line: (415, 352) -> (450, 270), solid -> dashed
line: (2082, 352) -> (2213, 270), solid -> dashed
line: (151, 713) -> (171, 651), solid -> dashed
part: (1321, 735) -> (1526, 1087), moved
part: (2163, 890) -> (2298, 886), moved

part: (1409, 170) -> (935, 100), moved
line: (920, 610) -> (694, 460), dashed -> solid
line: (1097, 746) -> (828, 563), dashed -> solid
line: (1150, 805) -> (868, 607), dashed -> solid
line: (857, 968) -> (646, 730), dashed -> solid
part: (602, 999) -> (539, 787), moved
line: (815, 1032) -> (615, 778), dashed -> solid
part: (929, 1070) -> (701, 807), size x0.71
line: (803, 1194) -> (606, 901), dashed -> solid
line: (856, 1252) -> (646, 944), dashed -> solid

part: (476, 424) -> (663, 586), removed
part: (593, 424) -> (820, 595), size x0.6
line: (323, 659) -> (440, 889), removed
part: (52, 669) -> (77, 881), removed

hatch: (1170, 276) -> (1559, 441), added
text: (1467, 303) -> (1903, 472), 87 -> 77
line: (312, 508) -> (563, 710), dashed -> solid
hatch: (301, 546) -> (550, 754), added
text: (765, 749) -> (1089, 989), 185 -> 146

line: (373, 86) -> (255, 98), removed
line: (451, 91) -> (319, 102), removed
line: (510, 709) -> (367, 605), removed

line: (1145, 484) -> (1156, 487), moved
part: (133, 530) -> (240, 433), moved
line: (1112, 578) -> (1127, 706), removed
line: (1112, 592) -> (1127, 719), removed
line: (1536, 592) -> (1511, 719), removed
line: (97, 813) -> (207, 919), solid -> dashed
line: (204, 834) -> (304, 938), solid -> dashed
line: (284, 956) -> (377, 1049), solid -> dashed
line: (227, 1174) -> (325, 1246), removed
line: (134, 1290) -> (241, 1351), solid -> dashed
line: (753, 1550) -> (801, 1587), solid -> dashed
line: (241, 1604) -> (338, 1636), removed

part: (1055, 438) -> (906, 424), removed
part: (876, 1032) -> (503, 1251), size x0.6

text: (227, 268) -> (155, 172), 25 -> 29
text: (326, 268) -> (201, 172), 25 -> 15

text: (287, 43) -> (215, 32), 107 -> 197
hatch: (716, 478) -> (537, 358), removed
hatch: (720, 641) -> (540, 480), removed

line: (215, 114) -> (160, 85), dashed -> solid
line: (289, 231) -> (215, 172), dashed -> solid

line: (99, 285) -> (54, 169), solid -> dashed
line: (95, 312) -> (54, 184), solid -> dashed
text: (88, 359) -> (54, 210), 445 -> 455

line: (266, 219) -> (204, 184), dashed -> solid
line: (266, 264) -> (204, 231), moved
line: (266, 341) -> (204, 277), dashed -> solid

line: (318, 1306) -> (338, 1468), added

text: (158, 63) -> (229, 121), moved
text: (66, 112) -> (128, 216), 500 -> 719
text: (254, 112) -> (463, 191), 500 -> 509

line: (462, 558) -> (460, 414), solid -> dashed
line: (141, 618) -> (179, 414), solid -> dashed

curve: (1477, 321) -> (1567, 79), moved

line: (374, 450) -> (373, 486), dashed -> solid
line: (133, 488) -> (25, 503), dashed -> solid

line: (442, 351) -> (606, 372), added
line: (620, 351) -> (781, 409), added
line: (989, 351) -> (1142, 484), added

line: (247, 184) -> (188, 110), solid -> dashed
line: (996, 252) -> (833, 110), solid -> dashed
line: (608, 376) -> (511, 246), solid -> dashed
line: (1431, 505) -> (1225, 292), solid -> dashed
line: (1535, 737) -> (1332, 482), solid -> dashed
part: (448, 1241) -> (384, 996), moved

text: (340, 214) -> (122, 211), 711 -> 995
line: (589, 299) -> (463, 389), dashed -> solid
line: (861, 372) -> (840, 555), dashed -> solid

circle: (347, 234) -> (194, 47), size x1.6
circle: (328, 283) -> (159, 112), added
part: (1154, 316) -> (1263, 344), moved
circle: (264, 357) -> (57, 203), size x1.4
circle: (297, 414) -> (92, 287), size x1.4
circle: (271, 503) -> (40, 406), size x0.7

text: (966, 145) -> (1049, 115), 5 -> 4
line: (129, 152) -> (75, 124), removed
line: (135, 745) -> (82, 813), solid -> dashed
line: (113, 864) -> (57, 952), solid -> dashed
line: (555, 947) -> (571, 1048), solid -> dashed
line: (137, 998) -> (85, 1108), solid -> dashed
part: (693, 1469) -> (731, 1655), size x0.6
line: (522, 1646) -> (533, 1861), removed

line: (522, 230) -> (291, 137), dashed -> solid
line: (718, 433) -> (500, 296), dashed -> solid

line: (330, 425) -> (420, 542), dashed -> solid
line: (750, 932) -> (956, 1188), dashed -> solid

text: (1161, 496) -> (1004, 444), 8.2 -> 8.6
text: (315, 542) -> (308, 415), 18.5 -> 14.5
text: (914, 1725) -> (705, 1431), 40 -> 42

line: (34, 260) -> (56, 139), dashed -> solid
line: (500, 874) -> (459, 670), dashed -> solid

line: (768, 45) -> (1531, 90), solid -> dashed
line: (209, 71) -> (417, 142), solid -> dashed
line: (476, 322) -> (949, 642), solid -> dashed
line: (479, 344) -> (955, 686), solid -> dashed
☆ ☆ ☆ ☆ ☆ ☆ ☆
**What this task involves**
Every record must appear in the answer exactly as written.

**Answer section**
line: (415, 352) -> (450, 270), solid -> dashed
line: (2082, 352) -> (2213, 270), solid -> dashed
line: (151, 713) -> (171, 651), solid -> dashed
part: (1321, 735) -> (1526, 1087), moved
part: (2163, 890) -> (2298, 886), moved

part: (1409, 170) -> (935, 100), moved
line: (920, 610) -> (694, 460), dashed -> solid
line: (1097, 746) -> (828, 563), dashed -> solid
line: (1150, 805) -> (868, 607), dashed -> solid
line: (857, 968) -> (646, 730), dashed -> solid
part: (602, 999) -> (539, 787), moved
line: (815, 1032) -> (615, 778), dashed -> solid
part: (929, 1070) -> (701, 807), size x0.71
line: (803, 1194) -> (606, 901), dashed -> solid
line: (856, 1252) -> (646, 944), dashed -> solid

part: (476, 424) -> (663, 586), removed
part: (593, 424) -> (820, 595), size x0.6
line: (323, 659) -> (440, 889), removed
part: (52, 669) -> (77, 881), removed

hatch: (1170, 276) -> (1559, 441), added
text: (1467, 303) -> (1903, 472), 87 -> 77
line: (312, 508) -> (563, 710), dashed -> solid
hatch: (301, 546) -> (550, 754), added
text: (765, 749) -> (1089, 989), 185 -> 146

line: (373, 86) -> (255, 98), removed
line: (451, 91) -> (319, 102), removed
line: (510, 709) -> (367, 605), removed

line: (1145, 484) -> (1156, 487), moved
part: (133, 530) -> (240, 433), moved
line: (1112, 578) -> (1127, 706), removed
line: (1112, 592) -> (1127, 719), removed
line: (1536, 592) -> (1511, 719), removed
line: (97, 813) -> (207, 919), solid -> dashed
line: (204, 834) -> (304, 938), solid -> dashed
line: (284, 956) -> (377, 1049), solid -> dashed
line: (227, 1174) -> (325, 1246), removed
line: (134, 1290) -> (241, 1351), solid -> dashed
line: (753, 1550) -> (801, 1587), solid -> dashed
line: (241, 1604) -> (338, 1636), removed

part: (1055, 438) -> (906, 424), removed
part: (876, 1032) -> (503, 1251), size x0.6

text: (227, 268) -> (155, 172), 25 -> 29
text: (326, 268) -> (201, 172), 25 -> 15

text: (287, 43) -> (215, 32), 107 -> 197
hatch: (716, 478) -> (537, 358), removed
hatch: (720, 641) -> (540, 480), removed

line: (215, 114) -> (160, 85), dashed -> solid
line: (289, 231) -> (215, 172), dashed -> solid

line: (99, 285) -> (54, 169), solid -> dashed
line: (95, 312) -> (54, 184), solid -> dashed
text: (88, 359) -> (54, 210), 445 -> 455

line: (266, 219) -> (204, 184), dashed -> solid
line: (266, 264) -> (204, 231), moved
line: (266, 341) -> (204, 277), dashed -> solid

line: (318, 1306) -> (338, 1468), added

text: (158, 63) -> (229, 121), moved
text: (66, 112) -> (128, 216), 500 -> 719
text: (254, 112) -> (463, 191), 500 -> 509

line: (462, 558) -> (460, 414), solid -> dashed
line: (141, 618) -> (179, 414), solid -> dashed

curve: (1477, 321) -> (1567, 79), moved

line: (374, 450) -> (373, 486), dashed -> solid
line: (133, 488) -> (25, 503), dashed -> solid

line: (442, 351) -> (606, 372), added
line: (620, 351) -> (781, 409), added
line: (989, 351) -> (1142, 484), added

line: (247, 184) -> (188, 110), solid -> dashed
line: (996, 252) -> (833, 110), solid -> dashed
line: (608, 376) -> (511, 246), solid -> dashed
line: (1431, 505) -> (1225, 292), solid -> dashed
line: (1535, 737) -> (1332, 482), solid -> dashed
part: (448, 1241) -> (384, 996), moved

text: (340, 214) -> (122, 211), 711 -> 995
line: (589, 299) -> (463, 389), dashed -> solid
line: (861, 372) -> (840, 555), dashed -> solid

circle: (347, 234) -> (194, 47), size x1.6
circle: (328, 283) -> (159, 112), added
part: (1154, 316) -> (1263, 344), moved
circle: (264, 357) -> (57, 203), size x1.4
circle: (297, 414) -> (92, 287), size x1.4
circle: (271, 503) -> (40, 406), size x0.7

text: (966, 145) -> (1049, 115), 5 -> 4
line: (129, 152) -> (75, 124), removed
line: (135, 745) -> (82, 813), solid -> dashed
line: (113, 864) -> (57, 952), solid -> dashed
line: (555, 947) -> (571, 1048), solid -> dashed
line: (137, 998) -> (85, 1108), solid -> dashed
part: (693, 1469) -> (731, 1655), size x0.6
line: (522, 1646) -> (533, 1861), removed

line: (522, 230) -> (291, 137), dashed -> solid
line: (718, 433) -> (500, 296), dashed -> solid

line: (330, 425) -> (420, 542), dashed -> solid
line: (750, 932) -> (956, 1188), dashed -> solid

text: (1161, 496) -> (1004, 444), 8.2 -> 8.6
text: (315, 542) -> (308, 415), 18.5 -> 14.5
text: (914, 1725) -> (705, 1431), 40 -> 42

line: (34, 260) -> (56, 139), dashed -> solid
line: (500, 874) -> (459, 670), dashed -> solid

line: (768, 45) -> (1531, 90), solid -> dashed
line: (209, 71) -> (417, 142), solid -> dashed
line: (476, 322) -> (949, 642), solid -> dashed
line: (479, 344) -> (955, 686), solid -> dashed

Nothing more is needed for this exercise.